So a simple encoding of the basic AD rules leaves your Dual class, just one level up.

data D f g a = D (f a) (g a)

type family (:+>) (f :: * -> *) (g :: * -> *) :: * -> *
type family (:*>) (f :: * -> *) (g :: * -> *) :: * -> *
type family DLift (f :: (* -> *) -> * -> *) (f’ :: (* -> *) -> * -> *) (g :: * -> *) :: * -> *
type instance (D x a :+> D y b) = D (x :+: y) (a :+: b)
type instance (D x a :*> D y b) = D (x :*: y) (x :*: b :+: a :*: y)
type instance DLift f f’ (D x a) = D (f x) (a :+: f’ x)

dConst :: a -> D Identity Zero a
dConst z = D (Identity z) zero

dVar :: a -> D Identity One a
dVar z = D (Identity z) (suck zero)

I think the general AD case requires polymorphic kinds, so yeah something like Omega is probably better suited. Alas.

I left the fixed point cases off because I was still trying to get the finite cases to terminate and once I ran up against the wall of type-ability I didn’t check that what I had so far was what I thought I had so far.

It has been a while since I did anything with classical analysis. Hrmm. Back to the drawing board I guess until I figure out how to do what I really want.

a^n / n! = Bag n a

i.e. the multiset (bag) with n elements of type a. So, the power series expansion for a data type just counts how many different sets of elements it may contain. So, a :*: a contains two bags of two a (one for each permutation in the tuple).

Btw, as the differential equation for the list type suggests, we have the power series expansion
[a] = 1 + a + a^2 + a^3 + ...
which “is” 1/(1-a).

AD f a ~~ (f a, AD (D f) a)

With (Derivable f) => Functor (AD f) you only need (Derivable (D f)) to justify using bimap (fmap f) (fmap f). So, it seems like what you’d really want is:

class (Functor f, Derivable (D f)) => Derivable f where
type D f :: * -> *

instance (Derivable f) => Functor (AD f) where …

Where the context on Derivable enforces that all such functors are arbitrarily differentiable. But, of course, GHC complains about a cycle there (in 6.8, at least. I don’t have 6.9 handy).

Simplification should, I think, be possible with total type families once they go into 6.9. For instance:

type family (f :: * -> *) :+: (g :: * -> *) :: * -> * where
Zero :+: g = g
f :+: Zero = f
f :+: g = Lift Either f g

You’re allowed to overlap instances for total type families, because they’re closed.

instance Derivable [] where
type D [] = [] :*: []

I also would like to find out a way to include a simplification step in the type function to go through and do the Zero :*: x = Zero step, etc to make the encoding a little less naive.

And yeah, without a notion of type division (maybe using species?), I don’t see how to get from this form of AD to a power series.

And concerning the power series, I think what you really want is

newtype Power f a = Power (f () :+: (a :*: Power (D f) a))

but that’s wrong too, because you would have to divide by $latex \frac1{n!}$ somewhere.

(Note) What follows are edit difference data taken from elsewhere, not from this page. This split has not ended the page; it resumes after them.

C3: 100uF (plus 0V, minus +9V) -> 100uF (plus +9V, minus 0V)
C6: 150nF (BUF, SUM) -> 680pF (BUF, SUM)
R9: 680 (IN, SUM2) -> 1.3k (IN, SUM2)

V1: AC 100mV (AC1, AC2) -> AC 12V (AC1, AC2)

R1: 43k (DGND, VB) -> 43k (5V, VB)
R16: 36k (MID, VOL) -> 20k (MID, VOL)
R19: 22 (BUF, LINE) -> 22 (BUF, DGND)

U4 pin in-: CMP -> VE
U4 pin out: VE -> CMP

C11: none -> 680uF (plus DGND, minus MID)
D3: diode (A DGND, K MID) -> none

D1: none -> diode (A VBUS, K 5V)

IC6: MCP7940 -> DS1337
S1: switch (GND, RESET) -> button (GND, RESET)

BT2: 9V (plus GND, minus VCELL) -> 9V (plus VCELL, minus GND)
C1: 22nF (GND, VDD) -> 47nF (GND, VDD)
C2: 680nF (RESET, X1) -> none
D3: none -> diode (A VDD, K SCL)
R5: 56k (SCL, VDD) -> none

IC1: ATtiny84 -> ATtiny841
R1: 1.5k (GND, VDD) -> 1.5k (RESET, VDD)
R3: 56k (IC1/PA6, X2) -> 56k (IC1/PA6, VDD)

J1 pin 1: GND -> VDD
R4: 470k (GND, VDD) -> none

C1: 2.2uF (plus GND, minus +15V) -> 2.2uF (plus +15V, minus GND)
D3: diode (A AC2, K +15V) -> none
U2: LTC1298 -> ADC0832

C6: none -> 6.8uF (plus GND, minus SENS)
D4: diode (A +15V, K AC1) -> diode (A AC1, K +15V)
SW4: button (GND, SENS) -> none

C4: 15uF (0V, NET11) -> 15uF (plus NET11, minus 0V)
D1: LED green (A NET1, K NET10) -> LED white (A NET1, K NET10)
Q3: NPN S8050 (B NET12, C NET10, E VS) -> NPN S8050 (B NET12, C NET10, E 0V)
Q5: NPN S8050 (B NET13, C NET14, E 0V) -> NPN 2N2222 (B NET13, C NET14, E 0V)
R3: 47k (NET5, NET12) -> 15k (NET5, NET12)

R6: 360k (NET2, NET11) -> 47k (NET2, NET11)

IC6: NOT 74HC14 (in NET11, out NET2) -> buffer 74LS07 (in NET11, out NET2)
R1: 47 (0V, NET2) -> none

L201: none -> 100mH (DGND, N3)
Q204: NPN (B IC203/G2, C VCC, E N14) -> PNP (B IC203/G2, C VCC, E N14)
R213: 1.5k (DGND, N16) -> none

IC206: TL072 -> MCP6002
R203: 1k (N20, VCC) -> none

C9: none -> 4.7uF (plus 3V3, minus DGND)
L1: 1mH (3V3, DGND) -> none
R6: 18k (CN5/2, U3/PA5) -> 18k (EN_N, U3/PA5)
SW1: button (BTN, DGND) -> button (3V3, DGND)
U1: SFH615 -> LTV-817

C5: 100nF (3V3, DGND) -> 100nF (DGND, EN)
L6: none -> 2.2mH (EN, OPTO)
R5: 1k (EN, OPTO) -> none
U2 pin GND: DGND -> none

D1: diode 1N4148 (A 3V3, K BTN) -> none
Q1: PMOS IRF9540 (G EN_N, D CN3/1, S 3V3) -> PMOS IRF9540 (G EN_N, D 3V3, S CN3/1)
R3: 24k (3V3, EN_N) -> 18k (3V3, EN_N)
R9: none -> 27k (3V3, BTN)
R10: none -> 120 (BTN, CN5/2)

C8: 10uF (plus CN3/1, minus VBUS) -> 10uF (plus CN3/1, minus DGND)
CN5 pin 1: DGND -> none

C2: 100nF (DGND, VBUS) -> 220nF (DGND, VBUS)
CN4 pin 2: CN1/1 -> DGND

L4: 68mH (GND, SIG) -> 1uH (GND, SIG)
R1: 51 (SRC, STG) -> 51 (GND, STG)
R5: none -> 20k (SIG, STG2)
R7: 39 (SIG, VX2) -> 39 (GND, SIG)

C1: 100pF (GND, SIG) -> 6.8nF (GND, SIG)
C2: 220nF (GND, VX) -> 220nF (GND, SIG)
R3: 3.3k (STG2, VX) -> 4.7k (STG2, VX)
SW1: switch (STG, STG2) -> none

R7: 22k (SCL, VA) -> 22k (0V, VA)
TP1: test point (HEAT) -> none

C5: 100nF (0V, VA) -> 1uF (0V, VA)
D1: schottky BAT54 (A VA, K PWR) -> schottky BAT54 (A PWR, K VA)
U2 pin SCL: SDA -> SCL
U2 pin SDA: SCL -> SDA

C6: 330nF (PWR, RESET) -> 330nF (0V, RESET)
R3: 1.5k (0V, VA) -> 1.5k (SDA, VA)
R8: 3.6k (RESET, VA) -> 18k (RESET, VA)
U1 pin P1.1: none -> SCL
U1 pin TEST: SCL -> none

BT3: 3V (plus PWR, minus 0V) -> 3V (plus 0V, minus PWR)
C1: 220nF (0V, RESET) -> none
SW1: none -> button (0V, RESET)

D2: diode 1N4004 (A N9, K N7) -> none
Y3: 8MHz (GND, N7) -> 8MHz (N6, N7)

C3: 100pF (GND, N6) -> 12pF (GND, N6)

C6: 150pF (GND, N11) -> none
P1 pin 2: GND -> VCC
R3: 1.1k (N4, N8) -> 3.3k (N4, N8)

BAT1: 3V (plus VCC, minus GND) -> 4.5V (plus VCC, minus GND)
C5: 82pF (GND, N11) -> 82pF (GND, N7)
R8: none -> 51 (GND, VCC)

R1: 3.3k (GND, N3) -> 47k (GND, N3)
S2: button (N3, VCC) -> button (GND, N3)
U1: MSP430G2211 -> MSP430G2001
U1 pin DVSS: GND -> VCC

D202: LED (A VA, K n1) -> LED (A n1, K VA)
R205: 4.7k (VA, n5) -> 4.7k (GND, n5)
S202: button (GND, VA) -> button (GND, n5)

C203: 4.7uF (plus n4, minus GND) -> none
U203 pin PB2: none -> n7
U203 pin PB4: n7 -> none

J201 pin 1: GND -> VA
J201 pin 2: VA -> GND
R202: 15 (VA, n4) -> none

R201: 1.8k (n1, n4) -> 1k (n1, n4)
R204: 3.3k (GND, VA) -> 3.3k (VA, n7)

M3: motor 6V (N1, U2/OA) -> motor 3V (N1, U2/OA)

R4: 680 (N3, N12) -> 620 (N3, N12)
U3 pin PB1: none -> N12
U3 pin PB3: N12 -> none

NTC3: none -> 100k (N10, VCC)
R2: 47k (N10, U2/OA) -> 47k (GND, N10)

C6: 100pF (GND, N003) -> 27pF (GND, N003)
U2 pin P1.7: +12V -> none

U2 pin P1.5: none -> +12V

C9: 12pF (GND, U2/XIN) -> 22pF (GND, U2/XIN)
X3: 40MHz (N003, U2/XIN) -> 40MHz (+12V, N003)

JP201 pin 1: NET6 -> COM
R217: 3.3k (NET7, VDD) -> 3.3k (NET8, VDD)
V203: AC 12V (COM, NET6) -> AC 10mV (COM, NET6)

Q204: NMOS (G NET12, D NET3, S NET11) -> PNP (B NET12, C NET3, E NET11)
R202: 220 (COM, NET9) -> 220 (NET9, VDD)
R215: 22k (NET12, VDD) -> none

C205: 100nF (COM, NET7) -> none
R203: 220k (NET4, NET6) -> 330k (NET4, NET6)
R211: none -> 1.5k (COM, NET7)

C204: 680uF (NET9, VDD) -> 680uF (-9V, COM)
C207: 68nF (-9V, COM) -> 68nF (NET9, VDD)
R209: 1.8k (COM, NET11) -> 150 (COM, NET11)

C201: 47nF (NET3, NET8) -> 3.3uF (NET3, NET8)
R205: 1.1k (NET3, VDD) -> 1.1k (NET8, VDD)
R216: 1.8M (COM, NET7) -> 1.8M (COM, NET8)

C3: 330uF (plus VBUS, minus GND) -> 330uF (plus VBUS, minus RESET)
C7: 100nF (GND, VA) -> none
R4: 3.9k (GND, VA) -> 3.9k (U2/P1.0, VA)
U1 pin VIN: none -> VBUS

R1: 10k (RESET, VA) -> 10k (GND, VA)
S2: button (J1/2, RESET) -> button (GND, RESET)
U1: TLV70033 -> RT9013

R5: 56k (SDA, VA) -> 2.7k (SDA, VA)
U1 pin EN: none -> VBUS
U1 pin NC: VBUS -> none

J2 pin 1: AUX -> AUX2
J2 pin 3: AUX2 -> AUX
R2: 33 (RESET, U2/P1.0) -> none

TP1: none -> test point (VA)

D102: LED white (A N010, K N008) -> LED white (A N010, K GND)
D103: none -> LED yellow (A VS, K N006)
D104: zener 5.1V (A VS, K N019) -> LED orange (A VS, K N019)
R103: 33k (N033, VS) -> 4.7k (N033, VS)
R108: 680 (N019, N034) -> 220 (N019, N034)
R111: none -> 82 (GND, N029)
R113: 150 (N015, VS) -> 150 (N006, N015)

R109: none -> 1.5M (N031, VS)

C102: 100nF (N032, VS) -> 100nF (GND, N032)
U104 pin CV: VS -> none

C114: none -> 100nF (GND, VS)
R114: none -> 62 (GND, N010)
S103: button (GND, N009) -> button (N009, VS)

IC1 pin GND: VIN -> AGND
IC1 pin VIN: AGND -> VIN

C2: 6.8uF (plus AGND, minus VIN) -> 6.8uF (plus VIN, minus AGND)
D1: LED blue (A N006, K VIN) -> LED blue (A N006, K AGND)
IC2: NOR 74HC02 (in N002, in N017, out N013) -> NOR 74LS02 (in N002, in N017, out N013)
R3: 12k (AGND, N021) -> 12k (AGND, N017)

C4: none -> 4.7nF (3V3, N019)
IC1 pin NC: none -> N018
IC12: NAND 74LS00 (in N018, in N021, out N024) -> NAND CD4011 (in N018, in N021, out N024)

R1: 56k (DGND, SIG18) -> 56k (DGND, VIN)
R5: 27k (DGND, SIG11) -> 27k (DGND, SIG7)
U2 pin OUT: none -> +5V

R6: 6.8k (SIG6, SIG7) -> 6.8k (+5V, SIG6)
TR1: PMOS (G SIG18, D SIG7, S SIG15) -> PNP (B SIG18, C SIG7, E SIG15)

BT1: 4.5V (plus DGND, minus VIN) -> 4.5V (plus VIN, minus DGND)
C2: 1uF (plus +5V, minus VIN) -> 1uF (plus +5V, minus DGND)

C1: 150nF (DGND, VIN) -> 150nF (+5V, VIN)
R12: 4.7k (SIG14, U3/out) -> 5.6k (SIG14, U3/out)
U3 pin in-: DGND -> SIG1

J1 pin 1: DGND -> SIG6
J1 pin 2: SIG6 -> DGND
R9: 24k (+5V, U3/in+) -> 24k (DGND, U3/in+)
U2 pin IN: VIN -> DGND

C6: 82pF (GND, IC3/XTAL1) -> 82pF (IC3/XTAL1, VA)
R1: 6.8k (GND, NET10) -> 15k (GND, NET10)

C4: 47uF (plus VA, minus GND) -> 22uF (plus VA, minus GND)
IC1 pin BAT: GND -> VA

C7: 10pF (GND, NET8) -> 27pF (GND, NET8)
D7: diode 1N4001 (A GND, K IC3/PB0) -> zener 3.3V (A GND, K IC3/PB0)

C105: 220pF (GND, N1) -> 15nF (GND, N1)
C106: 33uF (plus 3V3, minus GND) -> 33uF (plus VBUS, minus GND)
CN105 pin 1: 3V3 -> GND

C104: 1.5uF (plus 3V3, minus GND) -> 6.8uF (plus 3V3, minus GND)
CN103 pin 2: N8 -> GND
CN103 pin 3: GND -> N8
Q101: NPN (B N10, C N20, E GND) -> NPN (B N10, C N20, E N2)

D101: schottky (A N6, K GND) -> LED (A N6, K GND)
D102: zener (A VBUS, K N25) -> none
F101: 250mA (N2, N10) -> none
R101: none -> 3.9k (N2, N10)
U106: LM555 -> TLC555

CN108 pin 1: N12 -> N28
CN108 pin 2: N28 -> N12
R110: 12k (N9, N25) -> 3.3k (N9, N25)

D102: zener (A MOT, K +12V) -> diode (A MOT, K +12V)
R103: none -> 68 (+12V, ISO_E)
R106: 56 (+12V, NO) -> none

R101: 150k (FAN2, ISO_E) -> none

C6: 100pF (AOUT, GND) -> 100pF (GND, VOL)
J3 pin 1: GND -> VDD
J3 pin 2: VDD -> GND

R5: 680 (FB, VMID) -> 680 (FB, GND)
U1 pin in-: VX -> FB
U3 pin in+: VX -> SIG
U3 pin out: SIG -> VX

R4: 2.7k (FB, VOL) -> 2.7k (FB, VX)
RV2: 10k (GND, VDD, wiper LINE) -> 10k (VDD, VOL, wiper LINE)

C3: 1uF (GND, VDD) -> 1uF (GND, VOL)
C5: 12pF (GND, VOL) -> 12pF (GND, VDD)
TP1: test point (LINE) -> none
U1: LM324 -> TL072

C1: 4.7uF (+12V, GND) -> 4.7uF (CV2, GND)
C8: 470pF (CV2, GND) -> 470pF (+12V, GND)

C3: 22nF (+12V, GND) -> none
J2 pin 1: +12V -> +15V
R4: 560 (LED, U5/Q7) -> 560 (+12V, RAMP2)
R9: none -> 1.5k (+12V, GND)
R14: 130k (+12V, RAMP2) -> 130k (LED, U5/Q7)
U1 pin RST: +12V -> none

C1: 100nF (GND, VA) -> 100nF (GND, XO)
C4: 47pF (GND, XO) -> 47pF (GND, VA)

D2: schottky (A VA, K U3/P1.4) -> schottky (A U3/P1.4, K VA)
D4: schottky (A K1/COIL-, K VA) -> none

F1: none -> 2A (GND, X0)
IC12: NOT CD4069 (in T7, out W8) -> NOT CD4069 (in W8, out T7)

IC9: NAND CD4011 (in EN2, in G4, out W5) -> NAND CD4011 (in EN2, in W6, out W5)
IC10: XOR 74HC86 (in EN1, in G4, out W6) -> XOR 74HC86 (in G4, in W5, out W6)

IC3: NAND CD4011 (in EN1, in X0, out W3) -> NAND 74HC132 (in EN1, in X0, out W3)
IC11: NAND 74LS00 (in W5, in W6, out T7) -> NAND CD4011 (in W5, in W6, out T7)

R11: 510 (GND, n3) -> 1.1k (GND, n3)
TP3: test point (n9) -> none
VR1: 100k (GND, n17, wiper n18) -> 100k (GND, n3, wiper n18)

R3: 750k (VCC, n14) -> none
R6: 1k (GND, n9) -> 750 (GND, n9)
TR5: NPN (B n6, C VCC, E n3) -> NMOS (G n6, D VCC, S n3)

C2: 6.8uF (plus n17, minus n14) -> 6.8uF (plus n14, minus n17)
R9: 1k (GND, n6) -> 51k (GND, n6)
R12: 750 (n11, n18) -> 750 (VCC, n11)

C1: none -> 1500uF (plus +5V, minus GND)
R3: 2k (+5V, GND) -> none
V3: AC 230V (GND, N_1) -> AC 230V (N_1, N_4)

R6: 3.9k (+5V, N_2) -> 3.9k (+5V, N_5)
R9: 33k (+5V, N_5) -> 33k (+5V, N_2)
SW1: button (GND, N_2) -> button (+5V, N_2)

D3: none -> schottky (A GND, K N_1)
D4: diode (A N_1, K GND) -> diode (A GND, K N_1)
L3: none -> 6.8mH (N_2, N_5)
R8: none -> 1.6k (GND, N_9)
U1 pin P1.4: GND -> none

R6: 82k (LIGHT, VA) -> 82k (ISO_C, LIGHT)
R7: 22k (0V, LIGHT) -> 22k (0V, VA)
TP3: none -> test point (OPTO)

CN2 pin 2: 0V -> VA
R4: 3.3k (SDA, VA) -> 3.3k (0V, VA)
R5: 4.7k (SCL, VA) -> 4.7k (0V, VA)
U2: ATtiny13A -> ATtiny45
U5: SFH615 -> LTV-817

Power series are different from (but related to) automatic differentiation! Most likely, the impossible division can be included by using bags of n elements instead of powers a :*: a :*: ... (= ordered pairs) of n elements. In any case, the functor instance for power series is no problem, since a is used explicitly.

Not sure in the case of automatic differentiation; the main problem here is indeed to somehow tell the compiler that
instance Functor f => Functor (D f)
But since type families are open, I guess that’s not possible. I mean, a “mischievous” person could add a new case for this type family which violates this condition. So, the problem is not that the compiler doesn’t grok it, the problem is that there is a good reason that the compiler doesn’t accept it.